Despite the fact that Tesco occupy a strong space in Ireland’s retail market and despite the fact it’s a popular chain, for various reasons, I’m not a major fan. 

  That said, I have to give them their due and congratulate their innovative and highly compassionate scheme, targeted at senior shoppers and those with an illness, currently being piloted in one of its Scottish stores, i.e. ‘the relaxed checkout.’ I love it! 

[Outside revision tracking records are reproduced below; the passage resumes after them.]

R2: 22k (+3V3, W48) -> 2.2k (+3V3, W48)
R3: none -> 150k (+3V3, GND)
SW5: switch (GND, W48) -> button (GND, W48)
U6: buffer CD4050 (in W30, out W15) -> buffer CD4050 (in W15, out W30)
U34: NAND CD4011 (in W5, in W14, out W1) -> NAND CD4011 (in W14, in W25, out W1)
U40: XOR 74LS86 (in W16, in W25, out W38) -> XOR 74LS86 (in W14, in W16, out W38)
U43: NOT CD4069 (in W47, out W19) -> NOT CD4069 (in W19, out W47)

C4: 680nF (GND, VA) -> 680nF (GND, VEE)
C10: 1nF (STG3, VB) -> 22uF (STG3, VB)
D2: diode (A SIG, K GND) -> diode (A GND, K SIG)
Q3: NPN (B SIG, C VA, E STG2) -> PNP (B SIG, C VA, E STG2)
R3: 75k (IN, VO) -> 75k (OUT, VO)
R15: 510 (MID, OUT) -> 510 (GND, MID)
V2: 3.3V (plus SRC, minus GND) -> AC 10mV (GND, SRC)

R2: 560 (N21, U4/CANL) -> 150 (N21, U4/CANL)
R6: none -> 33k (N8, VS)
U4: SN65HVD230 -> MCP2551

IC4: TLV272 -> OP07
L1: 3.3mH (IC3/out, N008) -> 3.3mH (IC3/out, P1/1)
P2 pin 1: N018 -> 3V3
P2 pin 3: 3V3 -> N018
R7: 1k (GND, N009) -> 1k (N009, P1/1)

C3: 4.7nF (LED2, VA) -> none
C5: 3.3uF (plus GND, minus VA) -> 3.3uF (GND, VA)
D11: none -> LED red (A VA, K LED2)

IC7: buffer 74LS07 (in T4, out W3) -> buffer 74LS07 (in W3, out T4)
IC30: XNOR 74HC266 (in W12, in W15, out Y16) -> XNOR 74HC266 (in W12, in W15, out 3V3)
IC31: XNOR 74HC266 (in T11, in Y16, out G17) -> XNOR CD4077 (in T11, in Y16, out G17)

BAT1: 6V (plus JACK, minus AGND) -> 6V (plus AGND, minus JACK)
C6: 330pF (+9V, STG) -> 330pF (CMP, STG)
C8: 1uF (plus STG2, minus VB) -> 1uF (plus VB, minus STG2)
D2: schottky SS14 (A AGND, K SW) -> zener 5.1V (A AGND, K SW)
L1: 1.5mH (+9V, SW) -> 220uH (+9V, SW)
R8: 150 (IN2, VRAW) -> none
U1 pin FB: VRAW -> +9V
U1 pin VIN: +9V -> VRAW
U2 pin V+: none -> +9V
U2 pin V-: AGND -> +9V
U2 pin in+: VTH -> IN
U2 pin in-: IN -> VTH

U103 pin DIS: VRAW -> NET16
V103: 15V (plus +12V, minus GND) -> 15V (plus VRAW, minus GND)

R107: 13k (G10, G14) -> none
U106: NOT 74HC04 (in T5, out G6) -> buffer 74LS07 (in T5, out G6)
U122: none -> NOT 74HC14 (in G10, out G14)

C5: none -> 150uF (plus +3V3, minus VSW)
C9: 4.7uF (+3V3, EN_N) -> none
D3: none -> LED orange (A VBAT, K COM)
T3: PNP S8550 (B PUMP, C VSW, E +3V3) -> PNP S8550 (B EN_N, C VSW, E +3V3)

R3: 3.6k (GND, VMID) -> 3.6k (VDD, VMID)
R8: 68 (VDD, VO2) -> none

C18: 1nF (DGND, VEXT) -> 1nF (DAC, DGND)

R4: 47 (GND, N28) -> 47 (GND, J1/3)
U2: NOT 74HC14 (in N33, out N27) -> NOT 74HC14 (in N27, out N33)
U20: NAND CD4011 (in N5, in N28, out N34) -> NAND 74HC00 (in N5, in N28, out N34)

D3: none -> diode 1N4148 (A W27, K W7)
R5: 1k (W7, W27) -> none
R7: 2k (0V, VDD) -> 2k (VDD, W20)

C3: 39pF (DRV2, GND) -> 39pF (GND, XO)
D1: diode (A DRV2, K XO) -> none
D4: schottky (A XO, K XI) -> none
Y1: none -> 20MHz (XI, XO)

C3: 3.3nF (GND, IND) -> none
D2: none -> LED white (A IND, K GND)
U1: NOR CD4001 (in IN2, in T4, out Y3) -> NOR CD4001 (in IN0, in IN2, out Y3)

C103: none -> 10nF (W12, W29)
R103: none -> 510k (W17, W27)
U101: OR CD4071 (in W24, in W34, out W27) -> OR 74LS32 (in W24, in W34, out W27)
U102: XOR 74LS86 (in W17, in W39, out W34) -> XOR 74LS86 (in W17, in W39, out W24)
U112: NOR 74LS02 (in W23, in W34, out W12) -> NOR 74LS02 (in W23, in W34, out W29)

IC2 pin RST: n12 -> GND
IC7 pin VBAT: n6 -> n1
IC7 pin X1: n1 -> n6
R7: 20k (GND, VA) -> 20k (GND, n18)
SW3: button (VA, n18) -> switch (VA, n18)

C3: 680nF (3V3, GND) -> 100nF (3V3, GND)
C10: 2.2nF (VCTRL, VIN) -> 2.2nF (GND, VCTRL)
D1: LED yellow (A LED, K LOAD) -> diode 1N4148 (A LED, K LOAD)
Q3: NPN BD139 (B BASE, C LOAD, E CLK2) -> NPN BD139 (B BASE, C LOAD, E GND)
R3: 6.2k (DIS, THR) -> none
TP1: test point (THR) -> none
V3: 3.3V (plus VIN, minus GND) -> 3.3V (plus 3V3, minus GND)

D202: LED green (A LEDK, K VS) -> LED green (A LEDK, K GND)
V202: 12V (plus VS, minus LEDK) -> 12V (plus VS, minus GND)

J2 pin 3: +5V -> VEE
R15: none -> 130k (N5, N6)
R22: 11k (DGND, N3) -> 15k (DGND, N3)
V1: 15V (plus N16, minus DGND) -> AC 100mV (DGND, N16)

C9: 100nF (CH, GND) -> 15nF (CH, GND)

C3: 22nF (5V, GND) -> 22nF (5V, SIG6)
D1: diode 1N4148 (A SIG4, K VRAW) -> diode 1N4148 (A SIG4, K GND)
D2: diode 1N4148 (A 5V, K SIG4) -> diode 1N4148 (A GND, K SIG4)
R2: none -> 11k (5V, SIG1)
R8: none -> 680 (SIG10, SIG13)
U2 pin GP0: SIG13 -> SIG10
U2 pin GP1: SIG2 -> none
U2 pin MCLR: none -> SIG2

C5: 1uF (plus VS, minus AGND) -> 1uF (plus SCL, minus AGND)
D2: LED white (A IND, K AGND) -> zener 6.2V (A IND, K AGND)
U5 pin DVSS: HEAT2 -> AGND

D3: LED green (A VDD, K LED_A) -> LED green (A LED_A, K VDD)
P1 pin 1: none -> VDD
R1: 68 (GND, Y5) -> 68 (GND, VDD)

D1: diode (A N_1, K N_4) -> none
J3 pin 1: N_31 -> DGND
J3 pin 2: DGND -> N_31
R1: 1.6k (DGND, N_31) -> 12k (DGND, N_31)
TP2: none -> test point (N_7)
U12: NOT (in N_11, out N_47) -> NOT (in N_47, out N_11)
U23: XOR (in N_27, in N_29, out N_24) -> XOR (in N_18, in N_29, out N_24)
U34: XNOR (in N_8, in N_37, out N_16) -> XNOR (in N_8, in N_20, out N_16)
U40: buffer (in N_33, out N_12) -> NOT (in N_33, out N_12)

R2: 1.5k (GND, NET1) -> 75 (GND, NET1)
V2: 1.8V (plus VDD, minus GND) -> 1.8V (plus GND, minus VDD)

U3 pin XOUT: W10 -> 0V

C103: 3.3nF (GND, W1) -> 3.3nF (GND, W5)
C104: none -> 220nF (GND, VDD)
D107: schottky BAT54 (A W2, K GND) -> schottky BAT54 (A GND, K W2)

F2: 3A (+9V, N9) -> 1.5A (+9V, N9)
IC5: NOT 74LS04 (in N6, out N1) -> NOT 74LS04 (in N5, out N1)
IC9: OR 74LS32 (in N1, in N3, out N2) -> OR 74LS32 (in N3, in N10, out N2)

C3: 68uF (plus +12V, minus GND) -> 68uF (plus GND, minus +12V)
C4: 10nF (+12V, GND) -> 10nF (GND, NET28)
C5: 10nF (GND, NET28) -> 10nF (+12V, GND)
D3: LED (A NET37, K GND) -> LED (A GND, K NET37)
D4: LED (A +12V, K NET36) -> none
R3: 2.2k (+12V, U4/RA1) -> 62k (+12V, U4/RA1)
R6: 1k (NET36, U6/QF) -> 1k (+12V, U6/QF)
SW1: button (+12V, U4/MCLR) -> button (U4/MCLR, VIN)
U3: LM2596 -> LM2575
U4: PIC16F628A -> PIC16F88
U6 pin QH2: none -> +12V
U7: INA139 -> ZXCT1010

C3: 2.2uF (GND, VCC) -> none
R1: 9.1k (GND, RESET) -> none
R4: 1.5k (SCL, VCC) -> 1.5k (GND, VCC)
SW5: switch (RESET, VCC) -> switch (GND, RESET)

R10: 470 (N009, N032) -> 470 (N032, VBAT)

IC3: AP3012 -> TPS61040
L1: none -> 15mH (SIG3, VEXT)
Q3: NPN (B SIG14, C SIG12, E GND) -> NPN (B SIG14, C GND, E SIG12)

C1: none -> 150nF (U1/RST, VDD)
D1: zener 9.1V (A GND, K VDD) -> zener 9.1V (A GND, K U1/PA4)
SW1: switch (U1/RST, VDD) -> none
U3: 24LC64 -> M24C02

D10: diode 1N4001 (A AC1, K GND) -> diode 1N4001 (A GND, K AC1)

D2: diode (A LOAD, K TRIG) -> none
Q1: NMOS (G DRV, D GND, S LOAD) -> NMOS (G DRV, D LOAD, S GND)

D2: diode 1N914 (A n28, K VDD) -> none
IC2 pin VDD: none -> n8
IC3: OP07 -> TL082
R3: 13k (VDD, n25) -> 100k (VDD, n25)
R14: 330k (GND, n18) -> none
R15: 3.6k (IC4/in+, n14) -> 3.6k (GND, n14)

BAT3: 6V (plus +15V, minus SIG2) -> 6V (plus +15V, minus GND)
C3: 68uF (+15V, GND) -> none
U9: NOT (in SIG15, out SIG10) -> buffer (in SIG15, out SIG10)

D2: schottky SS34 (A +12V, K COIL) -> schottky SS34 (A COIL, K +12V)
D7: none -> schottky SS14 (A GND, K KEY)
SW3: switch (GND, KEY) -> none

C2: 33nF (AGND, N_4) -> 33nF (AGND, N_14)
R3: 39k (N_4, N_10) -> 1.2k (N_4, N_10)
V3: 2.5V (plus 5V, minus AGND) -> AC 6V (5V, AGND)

  As a concerned daughter whose elderly dad shops regularly at one of Tesco’s larger Dublin branches, and, as my darling dad is a friendly gentleman who loves to chat, take things at a slower pace and not feel pressured into rushing to keep up with others, I applaud Tesco’s innovation and urge them to roll out this scheme across all stores.   

  In addition, as Roscommon has the fourth oldest population in the country, with some seniors feeling isolated and vulnerable, the setting up of a slower lane/checkout would definitely benefit many shoppers, encouraging them to get out a bit more and make friends while they shop.